When I was finally there in person my first day started off with fish for breakfast… I was off to a good start. I wasn't until the drivers' meeting that we were informed off-roading in Iceland is “strictly illegal.” Iceland looked fantastic in a slightly Fallout 3-esque way, but if we can't off-road, why the hell did Land Rover, of all companies, bring us here?
When I met my Disco it was fitted with Pirelli winter tires that had been studded by the guy who does WRC tires. This made me think two things: at some point, I need to try this out on tires that are at least legal in the USA, and secondly that if they bothered to do that, we might be getting into something serious despite the “no off-roading” rule.
After a few minutes of driving around on desolate highways in the middle of volcanic rock plains, we made a left turn and drove past a sign. On the sign was an Icelandic word that was mostly K's and quite probably impossible to pronounce unless you were raised on a longboat. Beneath that word was the word “Impassable.” Okay, perhaps this isn't going to be a gentle drive through the country.
The road was a road by only the loosest definition. It would be classified as a trail at best in the states, and would most likely also just be called “impassable.” That said, between the great approach/departure angles of the Discovery Sport, the Disco's sublime traction control, and those fancy, bespoke tires, it was actually rather easy to stay in perfect control the whole time. There were a few times when I thought things might get a bit hairy, but the Rover's differentials sorted those problems out for me, no matter whether it was a steep and icy descent, a very uneven hill-climb, or a deep water crossing. The differentials reacted so quickly, so precisely, and so minutely that it took some serious effort to feel them doing their thing; brilliant.

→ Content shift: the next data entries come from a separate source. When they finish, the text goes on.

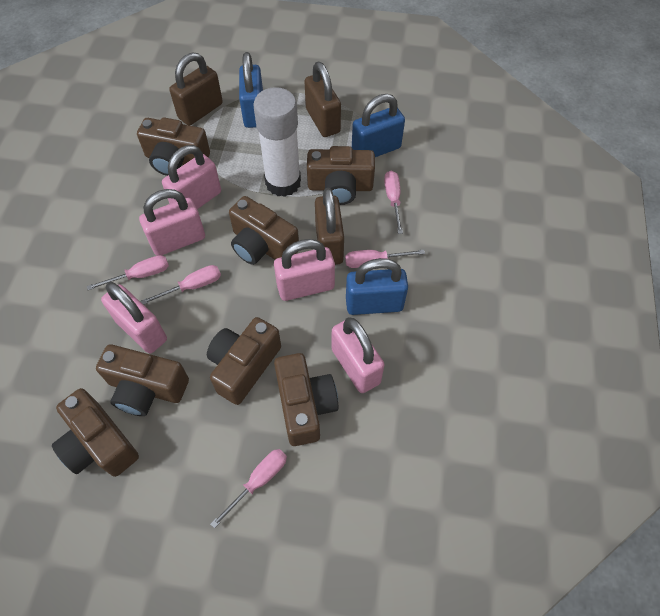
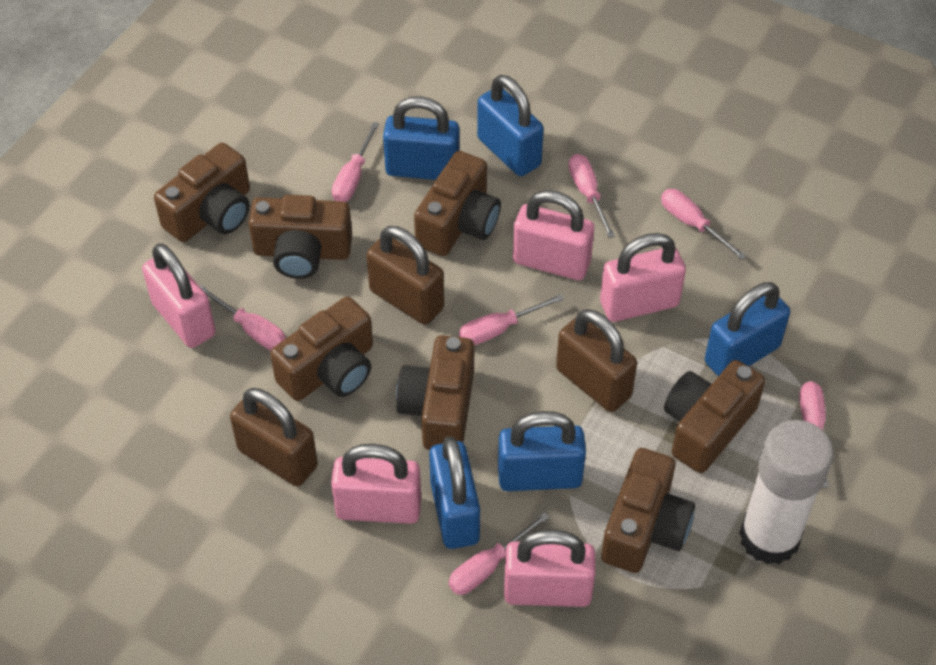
blue padlock: 3 -> 5
pink screwdriver: 5 -> 7

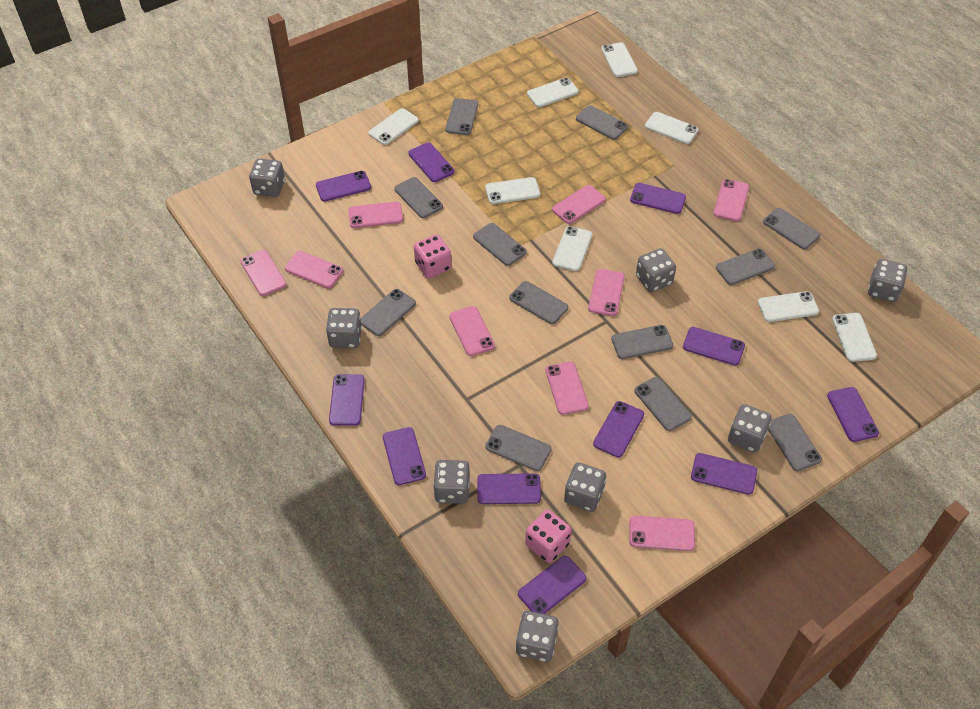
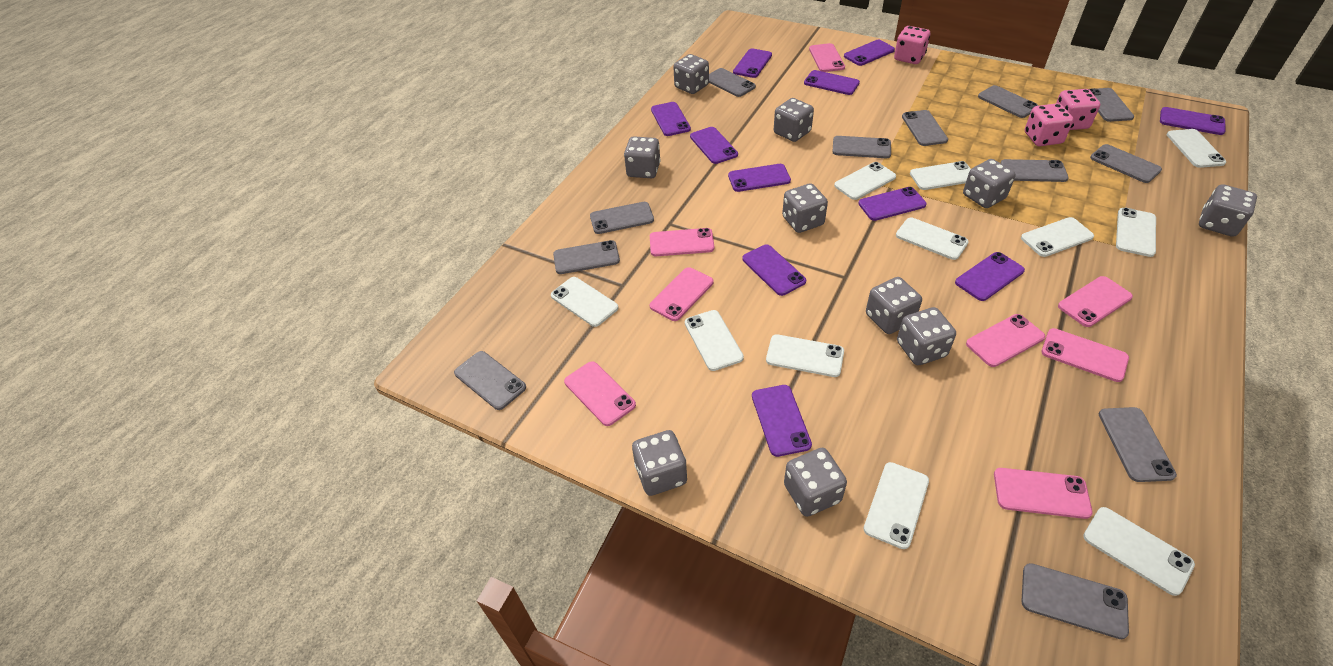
grey dice: 8 -> 10
pink dice: 2 -> 3
pink phone: 9 -> 8
white phone: 8 -> 11

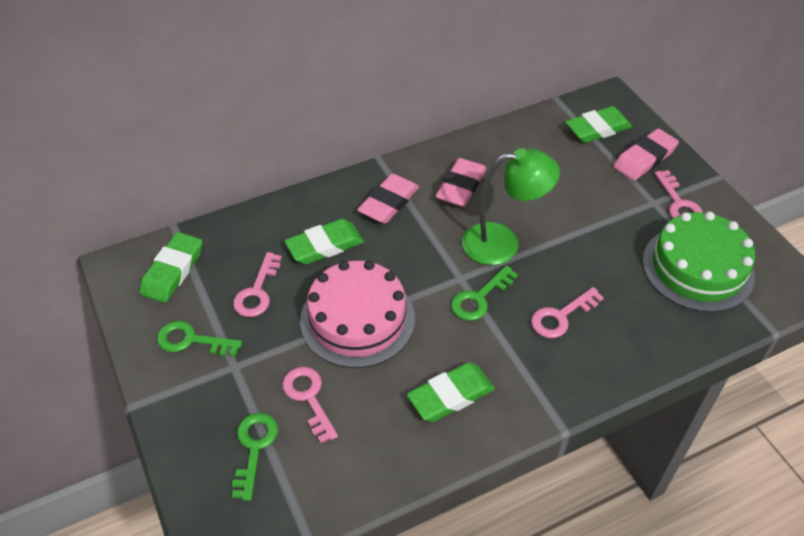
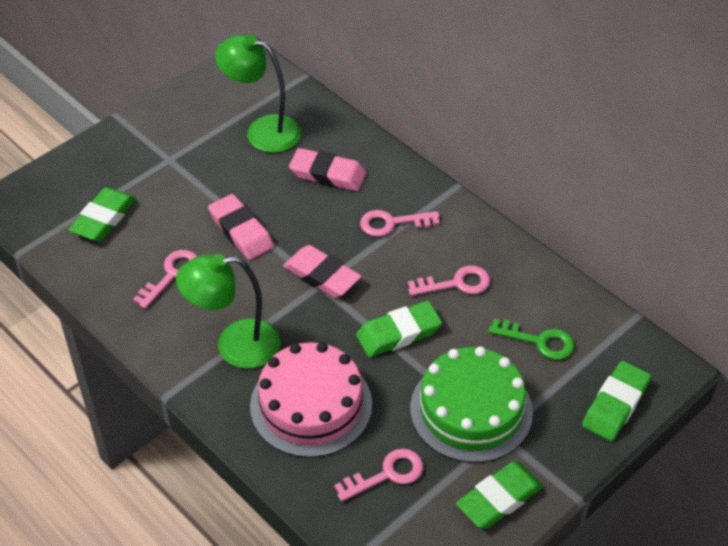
green key: 3 -> 1
green lamp: 1 -> 2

Yes, this may be the cheapest and most mass-market that Land Rover gets, but it's still a proper Land Rover. This is why we all respect Land Rover: it's a company that's built on an image of an ultra-rugged off-roader, the venerable Defender, that has moved into a more practical and consumer-friendly market segment without ever losing its core. It may be a little absurd that people are paying thousands of dollars for these hardcore features that they will almost certainly never use, but that's the price of authenticity, and if they didn't want that they could just go buy a CR-V like everyone else.
That said, if the Disco Sport buyer did go get a CR-V, they'd also be missing out on a lot of luxury and practicality. It has the usual assortment of luxury gadgets like heated and ventilated seats, but it also goes the extra mile with rear heated seats and a USB charge port for every seat in the vehicle. Speaking of seats, despite being on the smaller end of the mid-size crossover segment, the Disco Sport seats seven, courtesy of a pair of folding seats in the back and a sliding and reclining second row. The back two seats are even big enough for humans who have four limbs. It's primary competition only seats five, and the Disco also offers more cargo capacity...
Basically, it's the Honda Fit of the Luxury Mid-size crossover segment. Bear with me for a moment. They are both enjoyable cars to drive, and they are both very capable at what they're meant to do, but their primary selling point and differentiation from the competition comes from packaging. You can fit 10” lumber in a Honda Fit if you fold all the seats down, and that's something I'd like to see you try in any other subcompact. The Disco Sport seats seven, and that's something that a BMW X3 simply can't do.
Unlike the Fit, the Disco Sport is also perfectly proportioned. The design maximizes the interior space without making the car look weirdly tall or hilariously boxy. The rising character line runs by a broken C-Pillar that lends a slightly aggressive edge to the looks, and the grill is just pure Land Rover. This is a hit.
The only drawback is the engine; it's a 2.0L turbocharged I4 that produces 240 horsepower and 250 lb-ft of torque and it's merely adequate. This will certainly be a good choice for a large number of the Disco's buyers, but it will also turn off enthusiast customers who have always aspired to a Land Rover and are excited by the $37,050 base price. An optional V6 with some more grunt would make this particular Rover capable of being everything to everybody.
Get ready to see these everywhere; between the practical packaging, the attractive styling, and the reasonable price, every upper-middle class neighborhood in the country is about to be covered in more Land Rover tracks than the Falkland Islands.